The test program: Multiplication[edit]

The counter must be set to the second factor of the multiplication minus one; the program implicitly assumes that this factor is at least two, smaller factors result in negative overflow and consequently, overlong operation with a faulty result (because it erroneously calculates 17x3 instead of 1x3).

BEGIN SETUP

A18 % # NOP

A19 l # set bit B1 (B = 0001)

A20 l # set bit B2 (B = 0011 - Factor one (F1) of the multiplication)

A21 % # NOP

A22 % # NOP

A23 t # copy B to C (C = 0011) END OF SETUP (this effectively already does F1x1)

A24 t # START OF MAIN LOOP copy C to B (B = C, 0011 on first pass, very different values in later rounds

B1 u # B NAND C, write to B (both started out equal, so B is the inverse of C now)

B2 u # B AND C, write to B (B = 0000; A24, B1, B2 do "set B to zero")

B3 % # NOP

B4 % # NOP

B5 % # NOP

B6 l # NOP (position six, NOP is done through "l"oad, although % would also work, since B is guaranteed to be zero)

B7 l # set bit B1 (B = 0001)

B8 l # set bit B2 (B = 0011) F1 entered into register B

B9 % # NOP

B10 % # NOP

B11 % # NOP

B12 l # NOP (see B6, but now, % would result in an endless loop) BEGIN ADDITION LOOP

B13 p # B XOR C, write to D

B14 u # B AND C, write to B

B15 % # NOP

B16 t # copy register D to C

B17 l # shift B one position left

B18 % # jump back to B12 if reg.

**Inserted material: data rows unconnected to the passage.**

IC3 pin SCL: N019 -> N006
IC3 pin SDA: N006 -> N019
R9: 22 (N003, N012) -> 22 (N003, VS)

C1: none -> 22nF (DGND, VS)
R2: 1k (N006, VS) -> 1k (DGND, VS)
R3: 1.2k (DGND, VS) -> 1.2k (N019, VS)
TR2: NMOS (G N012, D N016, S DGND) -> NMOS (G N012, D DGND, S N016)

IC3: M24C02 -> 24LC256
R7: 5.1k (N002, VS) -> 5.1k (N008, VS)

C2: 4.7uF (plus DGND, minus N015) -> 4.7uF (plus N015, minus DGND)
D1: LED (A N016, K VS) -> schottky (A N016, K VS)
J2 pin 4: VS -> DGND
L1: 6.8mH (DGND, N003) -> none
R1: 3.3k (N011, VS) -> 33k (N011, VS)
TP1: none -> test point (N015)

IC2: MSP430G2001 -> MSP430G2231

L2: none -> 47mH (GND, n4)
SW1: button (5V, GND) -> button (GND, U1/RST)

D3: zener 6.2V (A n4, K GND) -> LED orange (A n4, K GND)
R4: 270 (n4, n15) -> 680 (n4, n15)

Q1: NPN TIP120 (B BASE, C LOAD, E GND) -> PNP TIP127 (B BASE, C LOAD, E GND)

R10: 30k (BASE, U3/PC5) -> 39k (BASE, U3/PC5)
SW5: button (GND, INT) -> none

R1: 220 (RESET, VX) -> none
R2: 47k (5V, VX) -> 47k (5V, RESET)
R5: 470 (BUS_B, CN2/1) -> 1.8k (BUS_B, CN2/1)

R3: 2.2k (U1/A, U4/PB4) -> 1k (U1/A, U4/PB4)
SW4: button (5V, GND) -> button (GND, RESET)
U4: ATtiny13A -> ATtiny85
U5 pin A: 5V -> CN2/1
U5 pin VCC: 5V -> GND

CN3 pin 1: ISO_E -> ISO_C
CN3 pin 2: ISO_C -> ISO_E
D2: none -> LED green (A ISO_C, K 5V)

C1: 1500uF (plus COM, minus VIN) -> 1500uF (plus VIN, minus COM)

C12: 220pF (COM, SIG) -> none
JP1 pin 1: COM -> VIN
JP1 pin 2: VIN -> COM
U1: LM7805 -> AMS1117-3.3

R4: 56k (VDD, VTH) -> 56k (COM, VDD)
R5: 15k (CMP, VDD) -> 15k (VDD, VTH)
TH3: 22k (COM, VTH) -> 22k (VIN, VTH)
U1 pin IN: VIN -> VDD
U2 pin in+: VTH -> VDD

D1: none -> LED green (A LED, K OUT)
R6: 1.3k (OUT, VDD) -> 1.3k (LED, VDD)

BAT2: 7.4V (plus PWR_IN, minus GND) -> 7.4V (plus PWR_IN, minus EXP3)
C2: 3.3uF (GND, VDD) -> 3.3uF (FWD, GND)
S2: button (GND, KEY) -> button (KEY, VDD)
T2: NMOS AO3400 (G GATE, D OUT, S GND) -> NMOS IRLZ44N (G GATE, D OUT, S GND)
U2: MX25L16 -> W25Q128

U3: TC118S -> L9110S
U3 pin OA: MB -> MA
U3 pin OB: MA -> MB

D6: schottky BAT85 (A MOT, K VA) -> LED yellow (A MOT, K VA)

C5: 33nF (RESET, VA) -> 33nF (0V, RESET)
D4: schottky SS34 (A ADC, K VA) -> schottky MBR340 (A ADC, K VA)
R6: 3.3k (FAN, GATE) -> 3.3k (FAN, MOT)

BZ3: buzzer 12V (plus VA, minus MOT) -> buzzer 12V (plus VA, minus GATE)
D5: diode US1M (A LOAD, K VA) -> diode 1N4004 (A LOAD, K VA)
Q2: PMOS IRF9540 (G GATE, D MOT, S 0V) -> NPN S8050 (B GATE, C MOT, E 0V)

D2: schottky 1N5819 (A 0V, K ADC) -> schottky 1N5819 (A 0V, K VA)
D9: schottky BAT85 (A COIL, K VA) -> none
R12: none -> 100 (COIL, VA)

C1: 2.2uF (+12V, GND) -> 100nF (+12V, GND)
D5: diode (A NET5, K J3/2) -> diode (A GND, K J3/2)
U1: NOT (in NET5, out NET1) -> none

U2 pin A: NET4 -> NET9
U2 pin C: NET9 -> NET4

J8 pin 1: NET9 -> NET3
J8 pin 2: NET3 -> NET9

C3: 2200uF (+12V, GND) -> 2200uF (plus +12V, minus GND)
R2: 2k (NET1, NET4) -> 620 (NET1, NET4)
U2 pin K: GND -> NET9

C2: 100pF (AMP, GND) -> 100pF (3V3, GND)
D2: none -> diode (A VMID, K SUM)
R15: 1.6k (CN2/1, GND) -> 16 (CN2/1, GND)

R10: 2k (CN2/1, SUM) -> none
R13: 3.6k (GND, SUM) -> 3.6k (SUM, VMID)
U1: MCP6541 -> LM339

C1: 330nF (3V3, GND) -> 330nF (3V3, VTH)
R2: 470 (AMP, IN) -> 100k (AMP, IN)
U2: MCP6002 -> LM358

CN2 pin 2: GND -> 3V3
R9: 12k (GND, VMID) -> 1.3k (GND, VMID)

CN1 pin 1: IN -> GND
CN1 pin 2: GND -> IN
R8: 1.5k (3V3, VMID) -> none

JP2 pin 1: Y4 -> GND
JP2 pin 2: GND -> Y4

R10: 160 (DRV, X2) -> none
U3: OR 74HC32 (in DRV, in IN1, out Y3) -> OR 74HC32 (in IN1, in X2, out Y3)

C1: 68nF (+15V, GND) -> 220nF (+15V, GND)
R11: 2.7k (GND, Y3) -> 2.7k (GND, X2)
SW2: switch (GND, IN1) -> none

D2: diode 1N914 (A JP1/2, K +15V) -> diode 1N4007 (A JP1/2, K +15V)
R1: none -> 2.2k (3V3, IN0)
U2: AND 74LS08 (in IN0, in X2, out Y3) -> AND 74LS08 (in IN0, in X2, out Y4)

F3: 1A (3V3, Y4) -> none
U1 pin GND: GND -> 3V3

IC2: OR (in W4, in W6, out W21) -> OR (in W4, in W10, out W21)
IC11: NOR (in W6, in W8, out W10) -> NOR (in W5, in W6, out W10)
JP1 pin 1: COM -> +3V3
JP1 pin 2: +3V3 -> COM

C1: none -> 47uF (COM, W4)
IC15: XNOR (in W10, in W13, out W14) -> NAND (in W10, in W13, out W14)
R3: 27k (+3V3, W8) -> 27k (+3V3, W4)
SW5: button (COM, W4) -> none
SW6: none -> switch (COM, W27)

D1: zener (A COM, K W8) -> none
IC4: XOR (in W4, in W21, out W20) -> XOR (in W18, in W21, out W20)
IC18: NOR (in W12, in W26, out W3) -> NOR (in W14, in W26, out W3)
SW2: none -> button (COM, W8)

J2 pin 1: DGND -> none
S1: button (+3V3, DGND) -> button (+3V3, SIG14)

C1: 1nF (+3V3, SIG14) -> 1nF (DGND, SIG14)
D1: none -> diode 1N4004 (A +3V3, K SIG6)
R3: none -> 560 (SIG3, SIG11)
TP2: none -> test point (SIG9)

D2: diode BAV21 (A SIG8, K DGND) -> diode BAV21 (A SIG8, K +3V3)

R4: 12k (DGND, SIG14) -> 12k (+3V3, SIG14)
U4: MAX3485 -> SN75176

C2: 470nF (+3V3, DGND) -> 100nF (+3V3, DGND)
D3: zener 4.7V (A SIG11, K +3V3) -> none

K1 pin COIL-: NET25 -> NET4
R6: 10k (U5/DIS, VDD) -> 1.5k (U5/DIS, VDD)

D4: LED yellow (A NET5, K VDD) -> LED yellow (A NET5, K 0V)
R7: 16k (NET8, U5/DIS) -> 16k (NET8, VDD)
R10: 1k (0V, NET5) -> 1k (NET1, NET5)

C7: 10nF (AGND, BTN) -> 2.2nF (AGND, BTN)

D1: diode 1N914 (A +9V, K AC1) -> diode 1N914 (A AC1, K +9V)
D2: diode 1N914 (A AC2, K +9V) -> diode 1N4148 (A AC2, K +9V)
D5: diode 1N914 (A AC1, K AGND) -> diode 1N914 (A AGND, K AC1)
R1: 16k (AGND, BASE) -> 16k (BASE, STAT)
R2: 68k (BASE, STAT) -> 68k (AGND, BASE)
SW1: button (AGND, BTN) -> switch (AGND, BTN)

B not zero END ADDITION LOOP

B19 % # NOP

B20 z # decrement reg. A (counter)

B21 % # NOP

B22 z # copy reg. A to B

B23 % # NOP

B24 % # jump back to A24 if B not zero END OF MAIN LOOP

C1 %

C2 %

END OF TAPE

SETUP just ensures a proper starting state independent of potential lingering data in reg. C. If register C is set to zero manually before running the program, it could simply be run from position A24, cutting out the SETUP. In that case, the counter should be set to the actual value of the second factor, not factor2 minus one. MAIN LOOP: Factor one must be brought into register B. This is done by first setting register B to zero (A24-B2), then directly loading the number into it (B7-B10). After that, the ADDITION LOOP adds the contents of B to those of C and stores the result (running sum) in C. ADDITION LOOP: this runs the von-Neumann algorithm of addition. First, the sums and carries at each bit are calculated, sums by bitwise XOR, carries by bitwise AND. The intermediate sum is stored back into register C for the next pass, the carries (in register B) shifted up one position. Then the process is repeated until no more carries are generated (jump back to the start of the loop if B not zero). After the end of addition, the counter is decremented by one and the result checked. If it's different from zero, operation jumps back to the start of the MAIN LOOP. If the counter is zero, the multiplication is finished.